I wish I could get alumni to write long, boring emails about what they do. Mostly, they prove to be unreachable or they are unhelpful as I have described.

About the most I've gotten, so far, is one alum who referred me to a bigwig at an institute that handles money management, who invited me to a big networking event in NYC in a couple weeks. I've also gotten one alum who is going to put me in contact with the head of alumni affairs at my college, in the hopes that this person will provide me with some USEFUL people to speak to. But that's about the most I've gotten out of 100+ letters sent.

lonestar
09-08-2006, 05:18 PM
Here's the other issue for me: it seems like so many jobs are the same.

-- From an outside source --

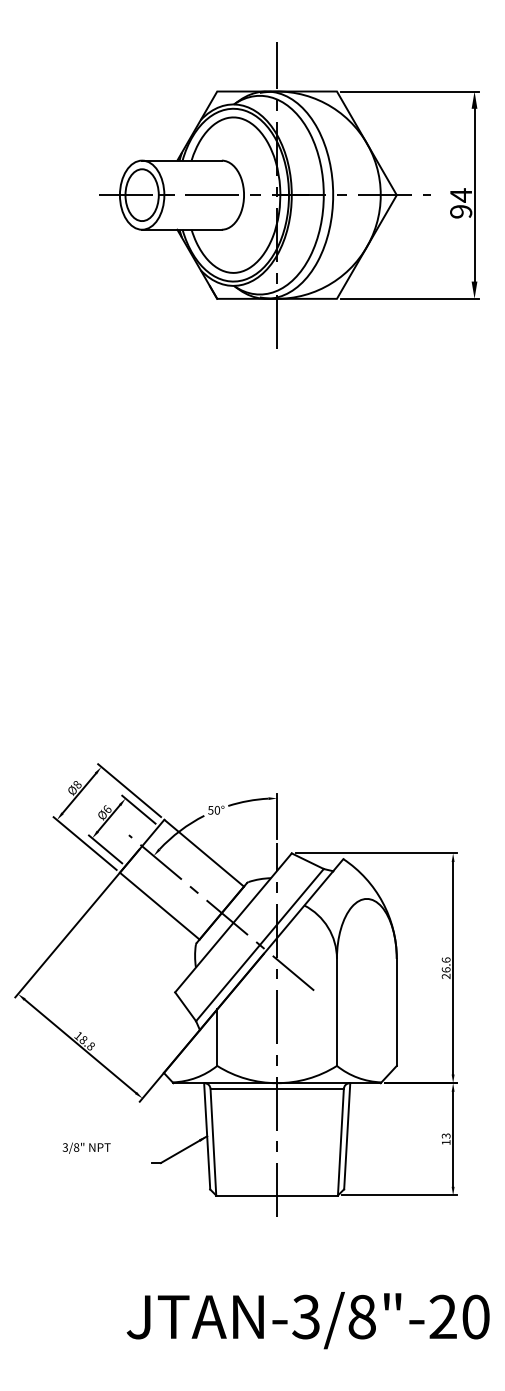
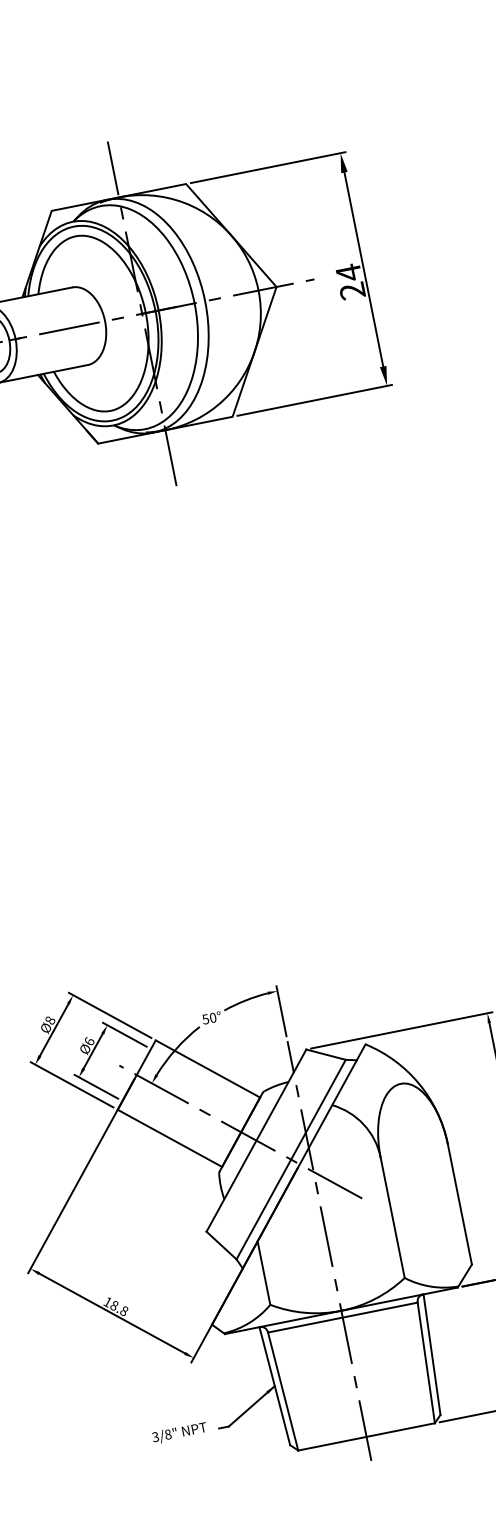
text: (461, 211) -> (352, 290), 94 -> 24
text: (86, 1147) -> (179, 1432), moved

Sure there are little differences: you work with Photoshop instead of Excel, you work with numbers instead of words, this guy gets mail and that girl sends mail, you deal with people face to face instead of on the phone...it all sounds the SAME! I read a job description for an accountant and one for a HR person, and aside from the nitpicky stuff (software, duties) the job descriptions were: 90% office work, 10% outside the office work. So if you both people work 2000 hours this year, they will spend 1800 of those hours sitting on their duffs looking at a computer screen...probably looking at QLC.com...same exact thing I am doing now!

does it ever change? This is why I wish I went to Pirate College...Pirates have exciting lives! ARGGG!

red
09-08-2006, 06:20 PM
totally. my job is totally totally boring. i spend 90% of my time on my duff staring at a computer screen.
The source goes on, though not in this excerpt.